The Scientific Impact of the Existence of Telepathic Power

Thomas Taylor SPAM-B-GONEtom at stutaylor.freeserve.co.uk
Wed Feb 14 09:03:58 EST 2001


> I usually don't want to spend time to talk something like that, but indeed
> people really don't understand the tremendous impact of the existence of
> telepathy on science.

  You are presupposing.  If you said, "People wouldn't really understand the
tremendous impact of TP on science if TP were proved", I would applaud you
for...

  1)Being stupid (yes people would realise - they'd stop people in the
street and say, "Bugger, that proven telepathy stuff impacts science, don't
it!  Gawsh!").
  2)Not presupposing (which you did, so I won't applaud).


> Doing the experiment to confirm such an existence is not easy because it's
> very political, first of all.
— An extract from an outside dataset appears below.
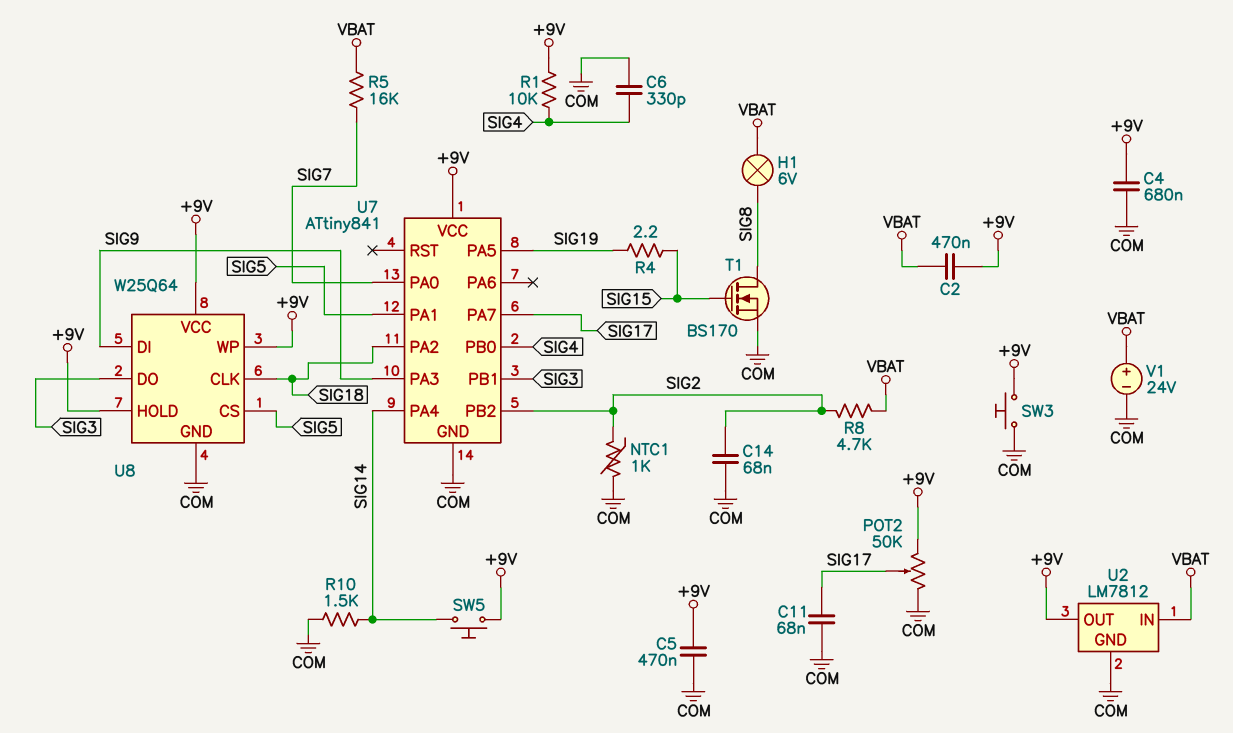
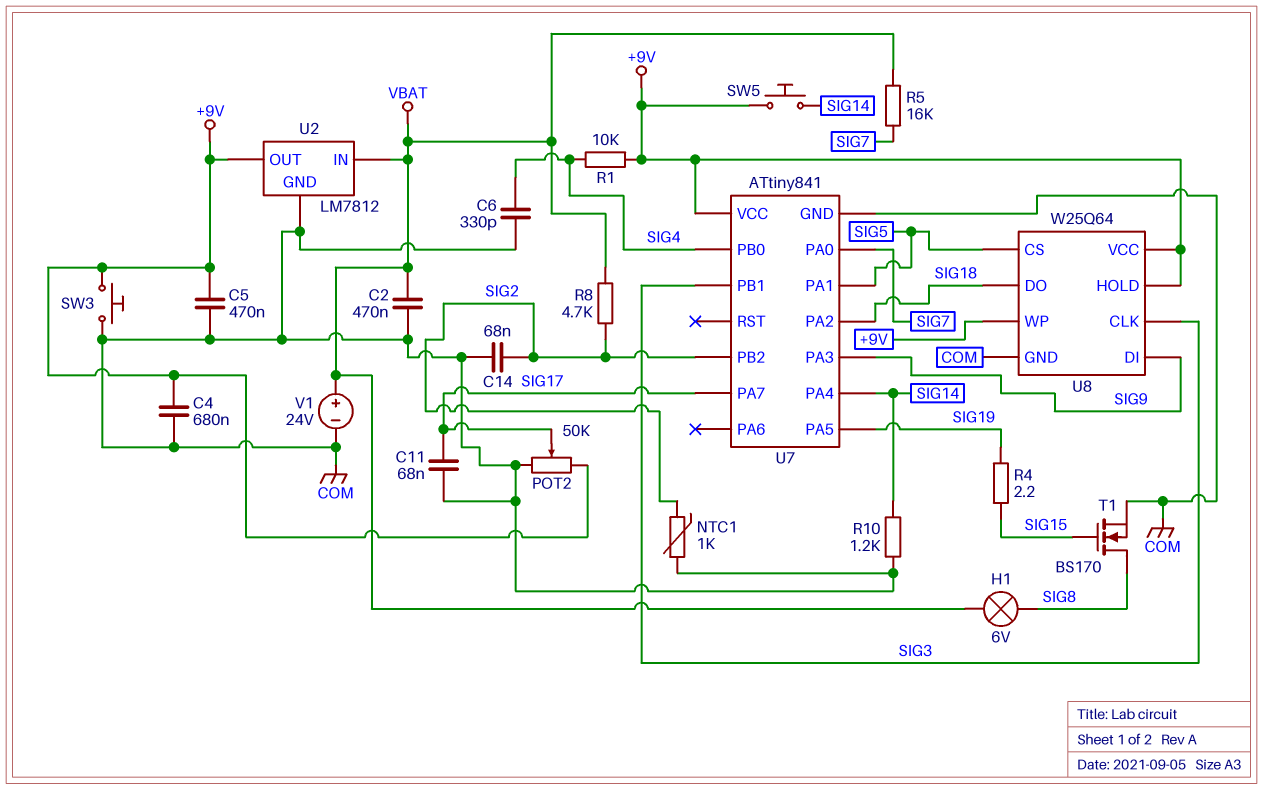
C2: 470nF (+9V, VBAT) -> 470nF (COM, VBAT)
R10: 1.5k (COM, SIG14) -> 1.2k (COM, SIG14)
U8 pin CLK: SIG18 -> SIG3
U8 pin DO: SIG3 -> SIG18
Second, hard to find the right candidate to
> do the test.

  "Political"? Only liberals can do telepathy?  It goes against the American
Way?  Nixon wouldn't have liked it?  How is it political?
  And it's NOT had to find the "right" candidate - it's someone who claims
to be able to do something psychic.


> Anyway, even with all these difficulties, it is still worthwile to conduct
> the test if you realize its impact on science.

  This is faulty reasoning.  If I claim that my butt can magically push out
16 tons of (edible) baked beans every second if I want it to, this could
really help starving people in other countries.
  But, just because my "power" could have an impact on things, does not mean
people would have to take me seriously and test me.  The simple fact that no
16 ton piles of beans exist near my house means that I should be ignored.

  It is also worthwhile to try to create a syringe that stops ageing by
sucking out age.
  This was a sketch in a UK TV show.
  "It'll be great if it works!  What a change it will make!" said the
company, and made them, but they concentrated on great it would be if it
worked and not actually trying to make something that worked, and it didn't
work.


> Suppose two guys locked up in two different rooms, not too far away from
> each other. A guy with telepathic power sends out a description of a card
> and the other guy in another room is asked to pick up such a card. Repeat
> and repeat such trial. See the probability whether exceed pure chance.
>
> If the test result is positive, I can see that it immediately poses
> tremendous explanation demand from neuroscience, condensed matter
> physics, physics, and psychology.

  Great!  I think this has already been figured out though.  What we need
now is - yes! - someone with such powers.  And REALLY, this time, assorted
world "psychics".





> I think the most perplexing part is around the physics. i.e. what is the
> physical theory behind this factual phenomenon?

  You've just said we need to prove the existence of the phenomenon.  "If
the test result is positive".  Can't you point us to someone already with a
positive result?  No?

  Oh well.

  "Factual", it is not.



> Therefore, it must involve some unfound low energy limit physical laws
> behind this phenomenon. Maybe it invokes some quantum mechanical small
> scale structure of spacetime in some good quantum mechanical condition
> like in our brain. In other words, it may involve a low energy limit of a
> combined fundamental forces of electrmagnetism and gravity. If physicists
> accept such mentality, then it consequently poses question on how
> physicists should treat their high energy physics and the unification of
> fundamental forces so that in the low energy regime there is a weak
> coupling of electromagnetism and gravity but with observable effect in
> some good condensed matter condition.

  It could involve dancing, invisible, ethereal birthday cakes.  Have we
looked for them, yet?  It will not "must" involve anything.



> I need to go back and concentrate on my study.

  Of what, may I ask?  I hope you study something more useful than the
possible existence of unproven powers.